Dr. Bob and Bill write about the ALcoholic that could take up an entire Chapter about, the manic depressive types. THe only reason I have stayed Sober is I believe because "GOD HEALED ME" completely. I believe that working with a SPONSOR, WORKING THE 12-STEPS HONESTLY, GOING To MEETINGS, and BEING BORN-AGAIN into THE FAMILY OF GOD. Is WHY I am SOBER TODAY.
I am to give away what I have or I will not stay Sober with any kind of peace of mind. So I am online doing meetings day after day. I don't have to leave the house to go to a meeting right now. I can just walk over to the Computer and with the click of a mouse. I am in a beautiful place right now. God is in CONTROL! I turn my life and my will over to him today.
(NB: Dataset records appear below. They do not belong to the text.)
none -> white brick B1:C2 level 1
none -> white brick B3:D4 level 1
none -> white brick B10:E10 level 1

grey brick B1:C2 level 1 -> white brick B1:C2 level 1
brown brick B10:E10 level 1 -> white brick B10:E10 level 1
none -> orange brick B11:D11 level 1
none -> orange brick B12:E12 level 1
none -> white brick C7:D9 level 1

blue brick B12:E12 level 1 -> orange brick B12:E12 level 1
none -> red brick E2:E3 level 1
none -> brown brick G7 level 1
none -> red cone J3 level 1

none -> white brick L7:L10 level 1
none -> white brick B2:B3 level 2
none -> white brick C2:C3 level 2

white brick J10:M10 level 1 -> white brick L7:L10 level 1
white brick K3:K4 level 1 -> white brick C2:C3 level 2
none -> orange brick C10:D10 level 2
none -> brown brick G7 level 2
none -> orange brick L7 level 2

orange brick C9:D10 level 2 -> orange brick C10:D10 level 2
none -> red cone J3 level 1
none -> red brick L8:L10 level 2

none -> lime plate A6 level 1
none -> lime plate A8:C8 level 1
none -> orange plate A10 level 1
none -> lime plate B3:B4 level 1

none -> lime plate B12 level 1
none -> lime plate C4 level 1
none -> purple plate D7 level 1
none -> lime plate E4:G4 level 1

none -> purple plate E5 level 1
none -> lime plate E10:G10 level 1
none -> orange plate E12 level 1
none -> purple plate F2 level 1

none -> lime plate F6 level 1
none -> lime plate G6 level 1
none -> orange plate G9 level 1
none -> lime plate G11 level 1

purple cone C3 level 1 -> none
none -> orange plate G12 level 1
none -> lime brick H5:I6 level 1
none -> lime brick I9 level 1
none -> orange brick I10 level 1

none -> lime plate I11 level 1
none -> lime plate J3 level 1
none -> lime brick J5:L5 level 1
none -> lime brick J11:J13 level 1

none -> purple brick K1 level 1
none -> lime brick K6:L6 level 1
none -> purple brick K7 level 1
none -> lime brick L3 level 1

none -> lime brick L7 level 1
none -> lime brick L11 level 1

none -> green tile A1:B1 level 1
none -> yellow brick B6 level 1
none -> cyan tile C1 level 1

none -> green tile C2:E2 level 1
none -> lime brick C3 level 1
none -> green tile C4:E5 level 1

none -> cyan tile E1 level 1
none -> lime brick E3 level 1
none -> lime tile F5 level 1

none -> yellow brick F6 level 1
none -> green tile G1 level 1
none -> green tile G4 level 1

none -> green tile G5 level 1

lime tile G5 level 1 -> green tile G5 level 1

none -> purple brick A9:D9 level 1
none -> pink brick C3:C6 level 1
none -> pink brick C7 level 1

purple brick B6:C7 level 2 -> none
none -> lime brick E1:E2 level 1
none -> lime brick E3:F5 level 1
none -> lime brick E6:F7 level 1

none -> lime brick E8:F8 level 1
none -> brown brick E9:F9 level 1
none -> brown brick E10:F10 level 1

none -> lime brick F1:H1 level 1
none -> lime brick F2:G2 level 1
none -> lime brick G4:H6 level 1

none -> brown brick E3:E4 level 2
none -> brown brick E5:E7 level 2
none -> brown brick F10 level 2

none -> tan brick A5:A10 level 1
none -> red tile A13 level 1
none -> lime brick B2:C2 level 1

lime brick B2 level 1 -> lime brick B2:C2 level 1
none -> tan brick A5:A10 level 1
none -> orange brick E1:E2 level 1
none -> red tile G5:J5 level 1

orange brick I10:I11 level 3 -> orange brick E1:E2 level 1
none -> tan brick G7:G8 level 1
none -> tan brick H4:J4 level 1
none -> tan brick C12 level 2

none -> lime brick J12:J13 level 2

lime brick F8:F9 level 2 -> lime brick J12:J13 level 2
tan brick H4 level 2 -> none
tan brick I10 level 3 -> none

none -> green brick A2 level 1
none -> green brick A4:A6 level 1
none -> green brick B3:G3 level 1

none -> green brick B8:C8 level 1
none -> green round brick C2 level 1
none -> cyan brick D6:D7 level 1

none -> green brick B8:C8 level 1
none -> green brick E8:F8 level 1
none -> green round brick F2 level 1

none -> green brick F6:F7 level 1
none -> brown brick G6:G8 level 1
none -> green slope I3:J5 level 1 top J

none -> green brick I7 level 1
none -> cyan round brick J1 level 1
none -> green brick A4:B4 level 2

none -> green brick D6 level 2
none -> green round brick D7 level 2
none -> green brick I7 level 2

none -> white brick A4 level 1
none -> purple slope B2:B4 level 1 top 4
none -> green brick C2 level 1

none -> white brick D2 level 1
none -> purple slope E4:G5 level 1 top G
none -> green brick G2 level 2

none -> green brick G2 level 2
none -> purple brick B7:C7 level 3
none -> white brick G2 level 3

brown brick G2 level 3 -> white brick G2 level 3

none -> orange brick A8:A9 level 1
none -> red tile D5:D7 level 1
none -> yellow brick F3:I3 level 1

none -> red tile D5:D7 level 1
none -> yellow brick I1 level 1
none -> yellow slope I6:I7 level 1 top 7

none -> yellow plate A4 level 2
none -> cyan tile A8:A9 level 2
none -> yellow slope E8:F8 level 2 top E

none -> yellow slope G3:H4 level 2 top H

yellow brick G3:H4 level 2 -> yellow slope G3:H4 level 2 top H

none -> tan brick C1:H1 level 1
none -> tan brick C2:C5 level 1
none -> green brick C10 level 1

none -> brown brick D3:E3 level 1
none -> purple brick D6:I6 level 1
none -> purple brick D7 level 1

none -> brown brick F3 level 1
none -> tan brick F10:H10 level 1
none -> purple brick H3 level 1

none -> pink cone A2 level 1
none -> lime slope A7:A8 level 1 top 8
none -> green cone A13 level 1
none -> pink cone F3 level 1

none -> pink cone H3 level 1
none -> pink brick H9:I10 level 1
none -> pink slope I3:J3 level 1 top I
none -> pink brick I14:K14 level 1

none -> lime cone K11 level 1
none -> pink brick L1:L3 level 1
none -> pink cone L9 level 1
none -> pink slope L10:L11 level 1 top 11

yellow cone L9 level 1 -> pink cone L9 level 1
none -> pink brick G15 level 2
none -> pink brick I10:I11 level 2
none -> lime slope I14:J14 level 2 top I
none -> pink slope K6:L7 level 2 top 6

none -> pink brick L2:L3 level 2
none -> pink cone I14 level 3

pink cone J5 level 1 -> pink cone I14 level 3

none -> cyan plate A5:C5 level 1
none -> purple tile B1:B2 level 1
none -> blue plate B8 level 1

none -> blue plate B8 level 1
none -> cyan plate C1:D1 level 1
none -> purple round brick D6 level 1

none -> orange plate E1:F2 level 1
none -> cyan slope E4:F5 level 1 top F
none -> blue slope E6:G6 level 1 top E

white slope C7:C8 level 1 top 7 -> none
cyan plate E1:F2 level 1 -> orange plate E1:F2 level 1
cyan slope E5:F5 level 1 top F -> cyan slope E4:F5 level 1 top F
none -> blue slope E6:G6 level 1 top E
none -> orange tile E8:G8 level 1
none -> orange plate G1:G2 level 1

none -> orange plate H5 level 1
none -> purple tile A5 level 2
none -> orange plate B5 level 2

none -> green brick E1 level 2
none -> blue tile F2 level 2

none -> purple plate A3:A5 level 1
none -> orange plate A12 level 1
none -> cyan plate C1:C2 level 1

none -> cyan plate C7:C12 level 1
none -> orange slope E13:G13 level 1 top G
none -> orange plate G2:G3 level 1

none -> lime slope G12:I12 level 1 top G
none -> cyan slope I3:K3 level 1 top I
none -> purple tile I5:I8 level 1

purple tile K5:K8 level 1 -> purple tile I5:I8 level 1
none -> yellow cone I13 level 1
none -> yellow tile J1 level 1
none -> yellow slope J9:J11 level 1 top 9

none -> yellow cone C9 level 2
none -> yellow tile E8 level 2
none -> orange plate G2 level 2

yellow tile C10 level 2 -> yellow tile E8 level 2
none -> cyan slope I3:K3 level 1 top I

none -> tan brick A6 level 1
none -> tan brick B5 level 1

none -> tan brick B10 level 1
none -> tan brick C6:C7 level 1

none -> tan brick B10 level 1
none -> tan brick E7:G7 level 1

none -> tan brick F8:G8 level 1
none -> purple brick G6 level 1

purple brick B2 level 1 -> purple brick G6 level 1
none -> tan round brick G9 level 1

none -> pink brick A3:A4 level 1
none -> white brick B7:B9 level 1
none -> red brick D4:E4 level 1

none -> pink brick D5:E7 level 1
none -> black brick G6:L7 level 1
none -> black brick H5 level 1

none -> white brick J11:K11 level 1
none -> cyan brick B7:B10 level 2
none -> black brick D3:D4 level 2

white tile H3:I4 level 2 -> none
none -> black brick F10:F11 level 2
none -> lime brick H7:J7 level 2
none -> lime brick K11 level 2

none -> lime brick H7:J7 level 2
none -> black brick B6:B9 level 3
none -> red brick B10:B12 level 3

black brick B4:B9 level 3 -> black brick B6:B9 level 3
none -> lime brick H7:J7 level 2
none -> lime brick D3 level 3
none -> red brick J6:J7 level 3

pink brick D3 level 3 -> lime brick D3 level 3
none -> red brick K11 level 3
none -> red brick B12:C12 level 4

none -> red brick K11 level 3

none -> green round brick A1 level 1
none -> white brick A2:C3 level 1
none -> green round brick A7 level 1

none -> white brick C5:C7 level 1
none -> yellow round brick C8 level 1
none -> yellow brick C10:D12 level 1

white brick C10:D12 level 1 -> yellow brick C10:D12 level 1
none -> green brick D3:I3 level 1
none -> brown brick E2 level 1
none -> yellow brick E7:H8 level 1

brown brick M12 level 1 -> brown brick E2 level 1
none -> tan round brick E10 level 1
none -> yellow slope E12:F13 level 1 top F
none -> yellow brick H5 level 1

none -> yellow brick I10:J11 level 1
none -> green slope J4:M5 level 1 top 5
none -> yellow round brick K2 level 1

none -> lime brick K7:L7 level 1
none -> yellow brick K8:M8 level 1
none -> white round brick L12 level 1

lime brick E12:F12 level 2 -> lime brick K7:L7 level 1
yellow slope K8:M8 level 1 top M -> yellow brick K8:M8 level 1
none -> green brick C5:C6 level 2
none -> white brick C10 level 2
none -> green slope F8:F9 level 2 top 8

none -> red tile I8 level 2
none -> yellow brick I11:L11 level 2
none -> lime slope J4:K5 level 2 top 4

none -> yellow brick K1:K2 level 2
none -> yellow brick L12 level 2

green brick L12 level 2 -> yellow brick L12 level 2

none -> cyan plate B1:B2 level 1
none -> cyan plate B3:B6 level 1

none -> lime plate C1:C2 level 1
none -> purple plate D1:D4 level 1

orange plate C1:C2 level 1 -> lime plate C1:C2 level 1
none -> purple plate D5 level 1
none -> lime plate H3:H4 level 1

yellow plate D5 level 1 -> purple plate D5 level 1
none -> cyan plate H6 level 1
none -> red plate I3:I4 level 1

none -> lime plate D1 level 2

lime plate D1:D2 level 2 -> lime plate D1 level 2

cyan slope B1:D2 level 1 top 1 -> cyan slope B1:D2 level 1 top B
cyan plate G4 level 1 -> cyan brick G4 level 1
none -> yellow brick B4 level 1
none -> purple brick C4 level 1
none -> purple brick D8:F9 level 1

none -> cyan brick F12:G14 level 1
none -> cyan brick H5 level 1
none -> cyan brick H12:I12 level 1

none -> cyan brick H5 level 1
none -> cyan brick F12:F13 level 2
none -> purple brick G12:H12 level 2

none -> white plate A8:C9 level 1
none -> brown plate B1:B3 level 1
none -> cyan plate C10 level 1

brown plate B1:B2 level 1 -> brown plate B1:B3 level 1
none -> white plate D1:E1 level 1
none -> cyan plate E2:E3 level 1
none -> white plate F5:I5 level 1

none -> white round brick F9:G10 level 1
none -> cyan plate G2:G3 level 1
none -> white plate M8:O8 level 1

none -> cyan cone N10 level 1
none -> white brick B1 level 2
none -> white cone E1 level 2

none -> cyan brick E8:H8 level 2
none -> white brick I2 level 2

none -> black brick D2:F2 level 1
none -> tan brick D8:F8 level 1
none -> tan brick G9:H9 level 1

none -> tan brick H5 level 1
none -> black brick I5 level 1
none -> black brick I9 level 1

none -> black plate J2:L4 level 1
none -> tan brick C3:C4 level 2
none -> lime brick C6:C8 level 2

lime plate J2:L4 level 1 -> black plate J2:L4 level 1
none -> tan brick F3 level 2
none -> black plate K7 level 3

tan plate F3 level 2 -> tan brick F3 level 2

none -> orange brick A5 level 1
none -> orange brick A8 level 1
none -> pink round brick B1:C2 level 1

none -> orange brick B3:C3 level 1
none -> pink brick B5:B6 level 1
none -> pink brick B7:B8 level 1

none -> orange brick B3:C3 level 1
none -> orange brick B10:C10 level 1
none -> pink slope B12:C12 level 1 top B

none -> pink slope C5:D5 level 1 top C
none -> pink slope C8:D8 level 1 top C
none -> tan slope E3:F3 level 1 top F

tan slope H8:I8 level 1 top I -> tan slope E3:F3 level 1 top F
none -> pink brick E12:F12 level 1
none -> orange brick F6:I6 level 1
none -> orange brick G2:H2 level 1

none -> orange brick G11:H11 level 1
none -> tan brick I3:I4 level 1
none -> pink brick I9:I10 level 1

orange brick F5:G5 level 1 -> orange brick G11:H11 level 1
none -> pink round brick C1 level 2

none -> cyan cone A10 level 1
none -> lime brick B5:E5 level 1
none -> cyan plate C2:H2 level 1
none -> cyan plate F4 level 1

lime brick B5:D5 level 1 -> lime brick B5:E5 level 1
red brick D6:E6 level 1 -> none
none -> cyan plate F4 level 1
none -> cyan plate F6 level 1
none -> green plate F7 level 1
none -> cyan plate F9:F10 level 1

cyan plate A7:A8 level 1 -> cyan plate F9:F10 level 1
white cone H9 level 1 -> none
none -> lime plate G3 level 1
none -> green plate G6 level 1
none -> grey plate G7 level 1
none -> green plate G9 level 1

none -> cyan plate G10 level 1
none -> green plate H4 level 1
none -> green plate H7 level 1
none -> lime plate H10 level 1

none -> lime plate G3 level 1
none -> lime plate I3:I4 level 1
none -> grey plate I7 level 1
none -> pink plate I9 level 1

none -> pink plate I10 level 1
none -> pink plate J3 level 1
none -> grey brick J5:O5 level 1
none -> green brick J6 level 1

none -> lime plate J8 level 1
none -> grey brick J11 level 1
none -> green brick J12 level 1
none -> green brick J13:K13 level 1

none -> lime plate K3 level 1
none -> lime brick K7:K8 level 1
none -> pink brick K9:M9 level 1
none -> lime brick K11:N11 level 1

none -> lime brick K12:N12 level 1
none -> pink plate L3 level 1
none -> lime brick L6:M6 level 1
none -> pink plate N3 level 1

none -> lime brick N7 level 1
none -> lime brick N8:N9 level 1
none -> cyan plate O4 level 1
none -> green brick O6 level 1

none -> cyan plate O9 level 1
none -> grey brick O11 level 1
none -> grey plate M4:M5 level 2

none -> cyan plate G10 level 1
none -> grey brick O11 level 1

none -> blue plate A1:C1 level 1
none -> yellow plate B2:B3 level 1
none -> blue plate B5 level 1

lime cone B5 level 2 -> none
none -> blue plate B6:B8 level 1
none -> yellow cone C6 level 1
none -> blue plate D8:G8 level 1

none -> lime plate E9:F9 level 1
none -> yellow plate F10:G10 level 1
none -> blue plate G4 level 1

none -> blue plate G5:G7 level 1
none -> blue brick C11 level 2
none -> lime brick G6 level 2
Your post reminded me so much of my first AA meeting. I had 'phoned the AA helpline on the Saturday and went to my first meeting on the following Monday evening. I was so scared and didn't know what to expect. But, as soon as I heard the speaker starting to tell her story, I knew that I was in the right place.
That was over three years ago now. I stayed with AA for eight weeks and went back out for eighteen months. But, I always knew that AA was going to be my 'home'. I am just so truly grateful that I went back and it is now over a year since my last drink.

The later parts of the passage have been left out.